Potential in Clinical Medicine
Although most of the work in virtual patient technology has been dedicated to surgery preparation and medical education, “virtual patients also have a strong potential in clinical medicine, where they can be used as visual interfaces to knowledge-based systems in various simulation and training applications,” write Simo et al. in Studies in Health Technology and Informatics. The technology also has a part to play in clinical training, not only for medical students, but also for practicing physicians and surgeons. A surgeon would benefit greatly by practicing, prior to performing the actual surgery, on the patient on which he or she will be operating; by creating a virtual replica of this patient, this ideal state, impossible in practical terms, could become a reality.
Family physicians and general practitioners could use virtual patients to stay updated on conditions and diseases they may not see on a daily basis by reviewing how they affect the body or by simulating a technique they may not use that often. “It could be almost like continuing medical education,” says Dr. Mayrose.

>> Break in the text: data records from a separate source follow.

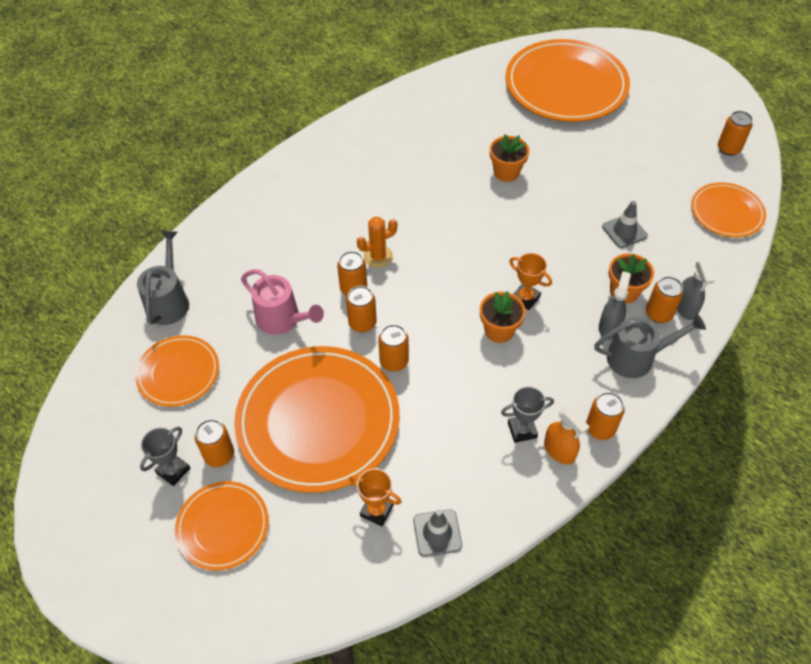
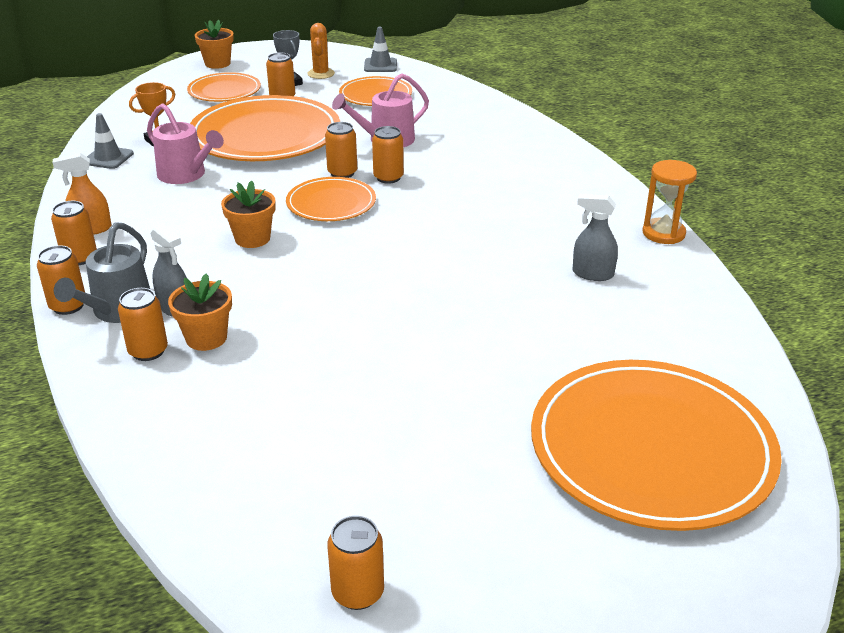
camera: 115 degrees right, 20 degrees down
(169, 301) = (456, 101): grey watering can -> none
(352, 118) = (663, 233): none -> orange hourglass
(378, 257) = (418, 199): orange cactus -> orange cactus (321, 74)
(394, 361) = (282, 177): orange can -> orange can (68, 306)
(431, 439) = (186, 175): none -> pink watering can
(506, 172) = (483, 318): orange flower pot -> orange flower pot (217, 63)
(522, 430) = (136, 217): grey trophy -> none
(525, 298) = (273, 267): orange trophy -> none
(624, 231) = (294, 378): grey traffic cone -> grey traffic cone (380, 65)
(685, 308) = (130, 377): grey spray bottle -> grey spray bottle (592, 274)
(726, 212) = (228, 504): orange plate -> orange plate (331, 203)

Family physicians and general practitioners might also one day be able to replace their bulky patient files with a computerized virtual patient record that has all of a given patient’s information programmed into it. “You could do a full body scan and keep a 3D model of the patient, and that can be correlated with digital X-rays and such things,” notes Dr. Kesavadas, who feels this technology will be available for use on PCs within five years.
The virtual patient will also have a strong role in the area of diagnostics. For example, the clinical impact of virtual colonoscopy is already well documented; it enables physicians to scan and create a virtual colon that provides more information than traditional colonoscopy. It also allows the treating physician to better develop a differential diagnosis, make decisions about diagnostic testing, therapies, and management, follow the patient over time, and learn more about the natural history of the patient’s disease. The information gleaned through this application is also able to easily move with the patient throughout their care by other members of a multidisciplinary team. However, “it’s a little further away before you’ll see a general practitioner using it,” says Dr. Kesavadas. “You’ll start seeing virtual technology in the clinical applications of hospitals in 4-5 years.”
So, given the obvious benefits to be derived from this technology, what’s keeping it from widespread adoption throughout the healthcare system? Virtual patient technology is currently in the research and development stage, mostly at major universities and teaching hospitals and within various federal governmental institutes and organizations. This isn’t to say that virtual patient technology is completely unavailable on the market. Physicians can visit tradeshows and medical conferences such as Medicine Meets Virtual Reality and talk with vendors and see this technology in person. For practices that can afford it, companies such as Entelos, Inc and Simbionix are beginning to commercialize virtual patient products. And as the costs of this technology drop due to increasing availability and reproducibility, more and more physicians will take the natural step toward utilizing it in their daily practice.